I have expressed my views frankly. Like the rest of my countrymen I wish to end all disputes between Ireland and Great Britain, and to live in honourable friendship with the English people. If they stand honourably by the provisions of the treaty that simple act of good faith will not be forgotten.

Most Englishmen are weary of having to concern themselves with Irish affairs. If they honourably carry out the Treaty they will not only keep their good faith unsullied, but Irish political controversies will fade from the British political landscape. An arbitrary and inequitable division of Ireland must produce ill-will between our countries.

1 This statement was occasioned by Lord Balfour publishing a 'secret' letter on 8 September 1924 sent to him by Lord Birkenhead on 3 March 1922 which interpreted Article XII as requiring the Boundary Commission merely to 'rectify' the Border.
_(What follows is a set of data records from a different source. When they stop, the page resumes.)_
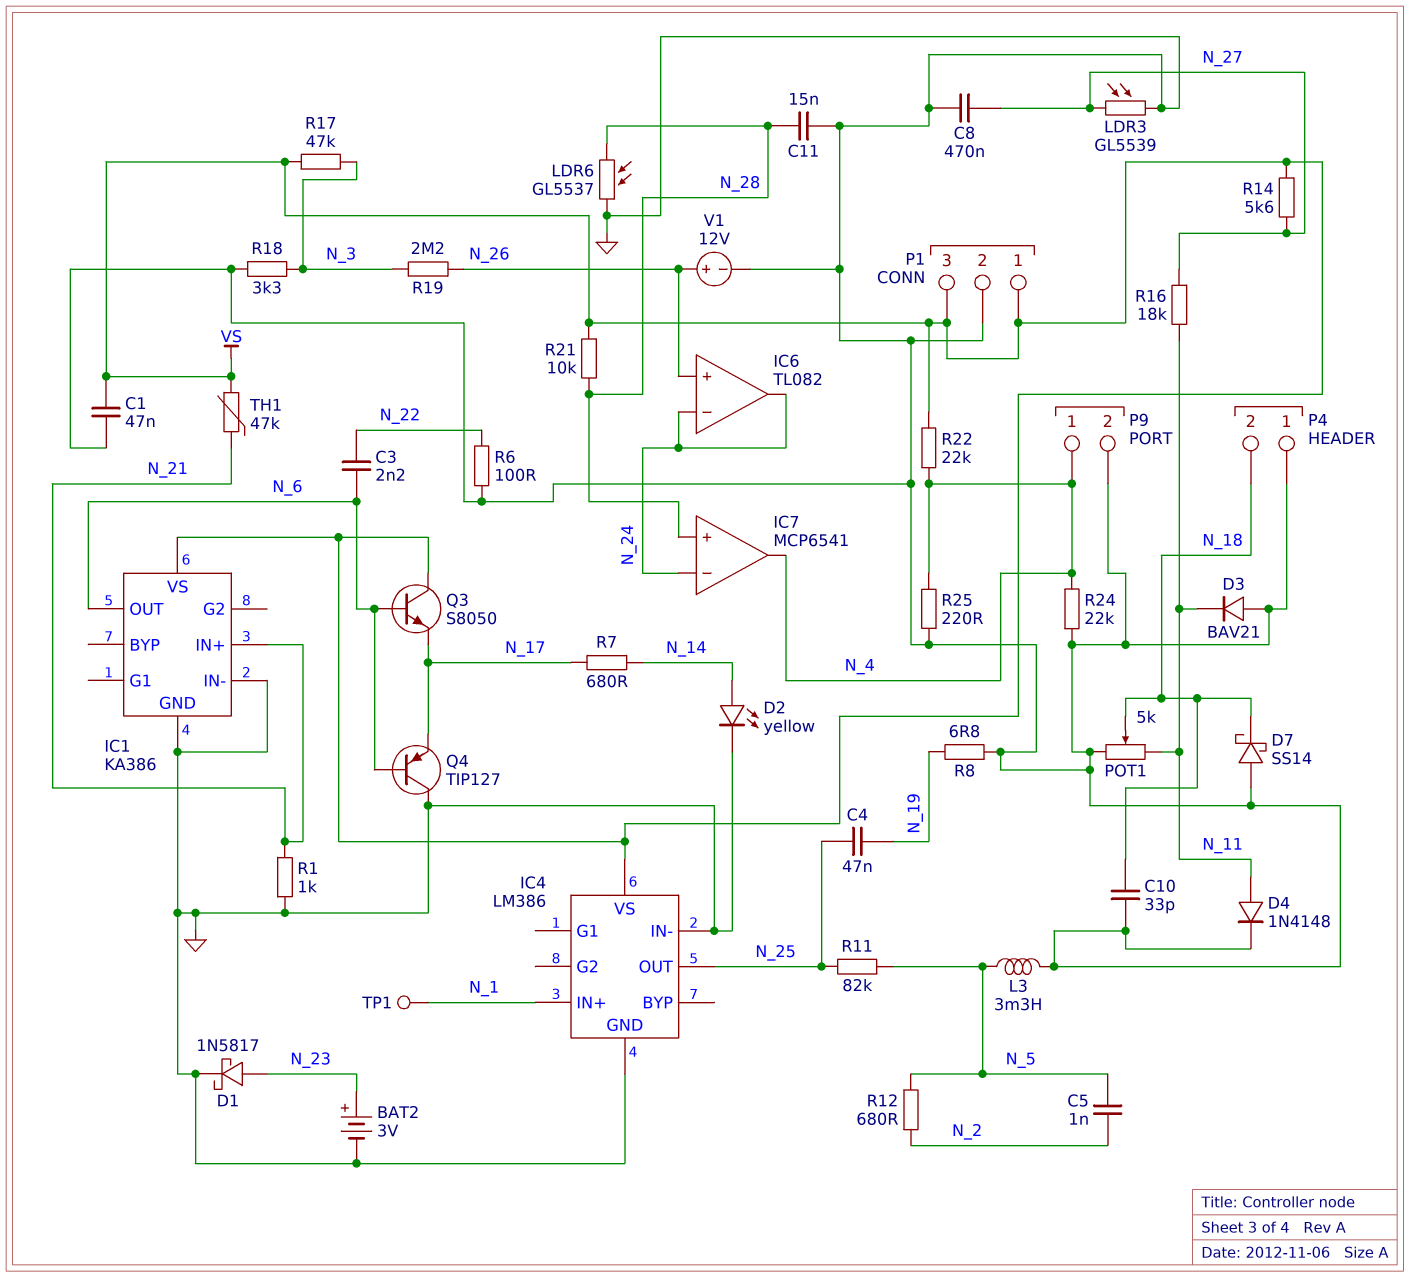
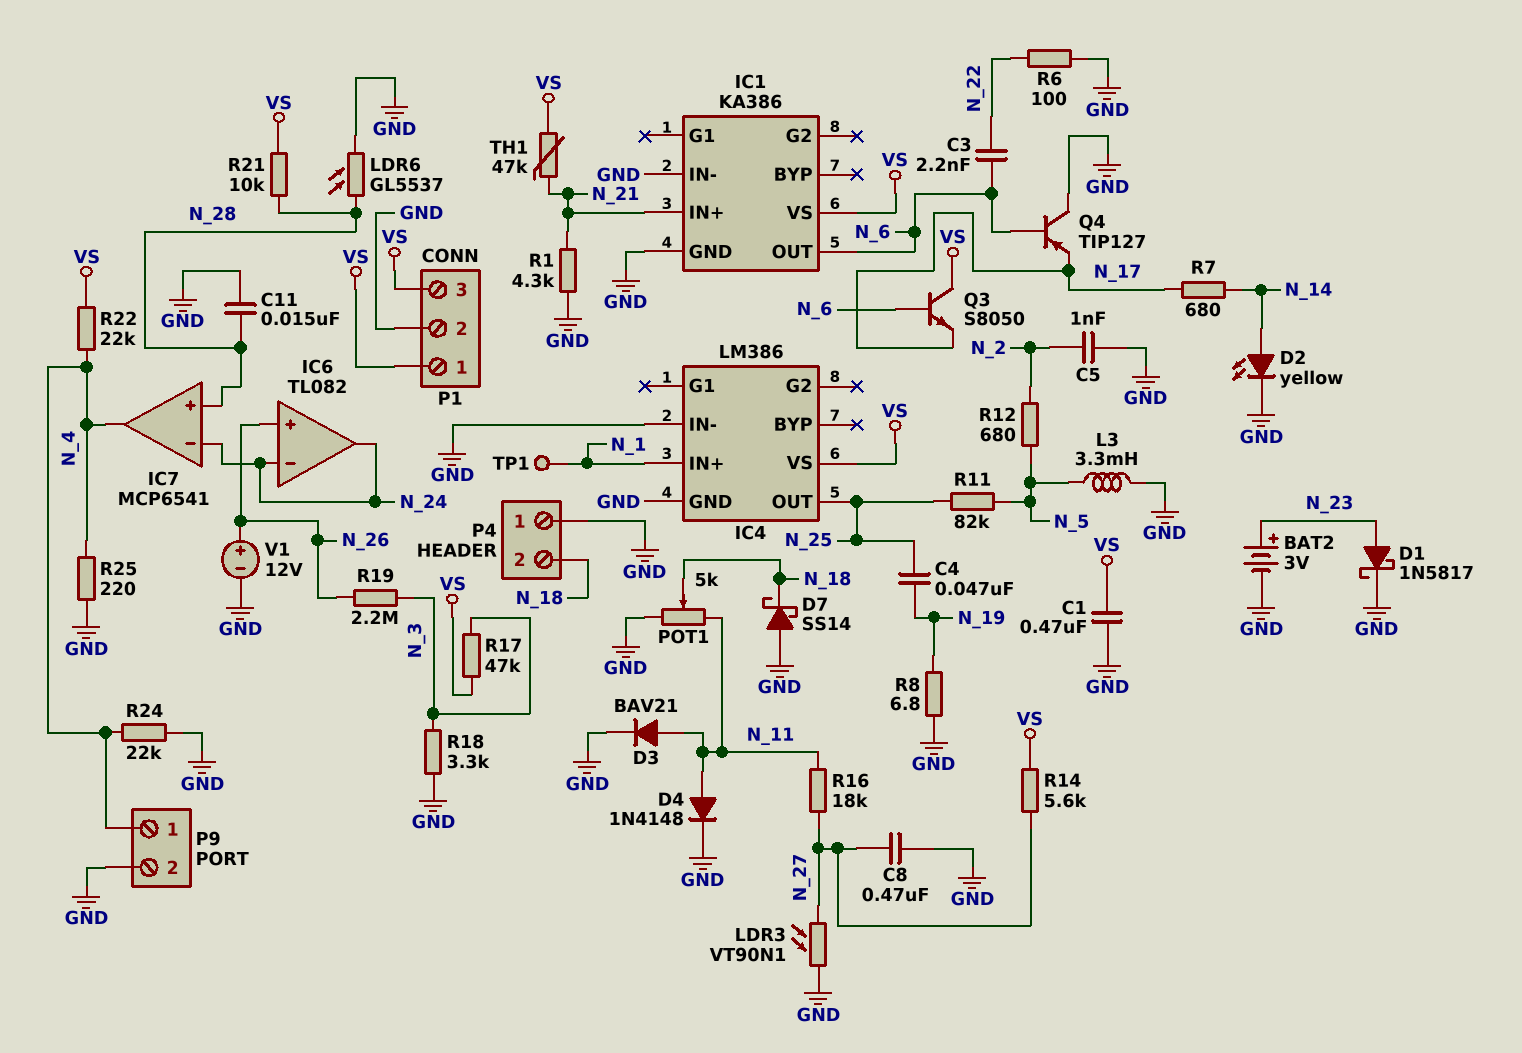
C1: 47nF (GND, VS) -> 470nF (GND, VS)
C5: 1nF (N_2, N_5) -> 1nF (GND, N_2)
C10: 33pF (GND, N_18) -> none
D3: diode BAV21 (A GND, K N_11) -> diode BAV21 (A N_11, K GND)
LDR3: GL5539 (GND, N_27) -> VT90N1 (GND, N_27)
R1: 1k (GND, N_21) -> 4.3k (GND, N_21)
Lloyd George spoke publicly in the same sense a few days later and, on 26 September, The Times reported a speech by a third British signatory to the Treaty, Winston Churchill, claiming that Article XII intended only 'minor readjustments of boundary' - see Frank Gallagher, The Indivisible Island: the History of the Partition of Ireland (New York: The Citadel Press, 1937), pp 171-4.

2 Wickham Steed, editor of The Times (1919-22), editor of Review of Reviews (1923-30).

3 The word is difficult to read but may be 'worked' or 'cranked'.